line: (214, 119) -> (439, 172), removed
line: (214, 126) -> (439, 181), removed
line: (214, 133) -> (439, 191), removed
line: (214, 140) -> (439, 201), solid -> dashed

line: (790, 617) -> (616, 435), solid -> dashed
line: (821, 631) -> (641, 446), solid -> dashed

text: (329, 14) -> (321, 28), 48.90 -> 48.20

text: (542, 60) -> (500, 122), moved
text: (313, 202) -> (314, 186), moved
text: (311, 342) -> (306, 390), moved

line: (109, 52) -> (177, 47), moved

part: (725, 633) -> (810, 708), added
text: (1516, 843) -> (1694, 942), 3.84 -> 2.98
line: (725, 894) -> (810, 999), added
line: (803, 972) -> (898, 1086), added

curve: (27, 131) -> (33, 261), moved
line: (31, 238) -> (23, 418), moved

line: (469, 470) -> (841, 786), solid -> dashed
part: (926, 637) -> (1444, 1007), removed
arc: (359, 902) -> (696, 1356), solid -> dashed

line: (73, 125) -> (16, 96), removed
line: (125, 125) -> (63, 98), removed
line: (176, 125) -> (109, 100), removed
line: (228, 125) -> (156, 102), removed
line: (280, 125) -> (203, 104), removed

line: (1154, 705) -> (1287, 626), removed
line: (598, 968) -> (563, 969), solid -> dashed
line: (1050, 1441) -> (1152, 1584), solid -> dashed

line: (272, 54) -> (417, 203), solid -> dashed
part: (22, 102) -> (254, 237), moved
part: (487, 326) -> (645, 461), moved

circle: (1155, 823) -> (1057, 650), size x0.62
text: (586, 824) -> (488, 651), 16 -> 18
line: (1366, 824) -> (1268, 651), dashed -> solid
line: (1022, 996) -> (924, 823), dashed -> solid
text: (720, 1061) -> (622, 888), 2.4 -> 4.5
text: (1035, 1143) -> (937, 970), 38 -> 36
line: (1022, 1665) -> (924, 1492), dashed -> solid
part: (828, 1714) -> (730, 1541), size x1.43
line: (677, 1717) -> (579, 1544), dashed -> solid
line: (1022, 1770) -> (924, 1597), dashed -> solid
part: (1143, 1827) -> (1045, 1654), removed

TASK OBJECTIVE: Your task is to reproduce all the material exactly as it stands.

RESPONSE AREA:
line: (214, 119) -> (439, 172), removed
line: (214, 126) -> (439, 181), removed
line: (214, 133) -> (439, 191), removed
line: (214, 140) -> (439, 201), solid -> dashed

line: (790, 617) -> (616, 435), solid -> dashed
line: (821, 631) -> (641, 446), solid -> dashed

text: (329, 14) -> (321, 28), 48.90 -> 48.20

text: (542, 60) -> (500, 122), moved
text: (313, 202) -> (314, 186), moved
text: (311, 342) -> (306, 390), moved

line: (109, 52) -> (177, 47), moved

part: (725, 633) -> (810, 708), added
text: (1516, 843) -> (1694, 942), 3.84 -> 2.98
line: (725, 894) -> (810, 999), added
line: (803, 972) -> (898, 1086), added

curve: (27, 131) -> (33, 261), moved
line: (31, 238) -> (23, 418), moved

line: (469, 470) -> (841, 786), solid -> dashed
part: (926, 637) -> (1444, 1007), removed
arc: (359, 902) -> (696, 1356), solid -> dashed

line: (73, 125) -> (16, 96), removed
line: (125, 125) -> (63, 98), removed
line: (176, 125) -> (109, 100), removed
line: (228, 125) -> (156, 102), removed
line: (280, 125) -> (203, 104), removed

line: (1154, 705) -> (1287, 626), removed
line: (598, 968) -> (563, 969), solid -> dashed
line: (1050, 1441) -> (1152, 1584), solid -> dashed

line: (272, 54) -> (417, 203), solid -> dashed
part: (22, 102) -> (254, 237), moved
part: (487, 326) -> (645, 461), moved

circle: (1155, 823) -> (1057, 650), size x0.62
text: (586, 824) -> (488, 651), 16 -> 18
line: (1366, 824) -> (1268, 651), dashed -> solid
line: (1022, 996) -> (924, 823), dashed -> solid
text: (720, 1061) -> (622, 888), 2.4 -> 4.5
text: (1035, 1143) -> (937, 970), 38 -> 36
line: (1022, 1665) -> (924, 1492), dashed -> solid
part: (828, 1714) -> (730, 1541), size x1.43
line: (677, 1717) -> (579, 1544), dashed -> solid
line: (1022, 1770) -> (924, 1597), dashed -> solid
part: (1143, 1827) -> (1045, 1654), removed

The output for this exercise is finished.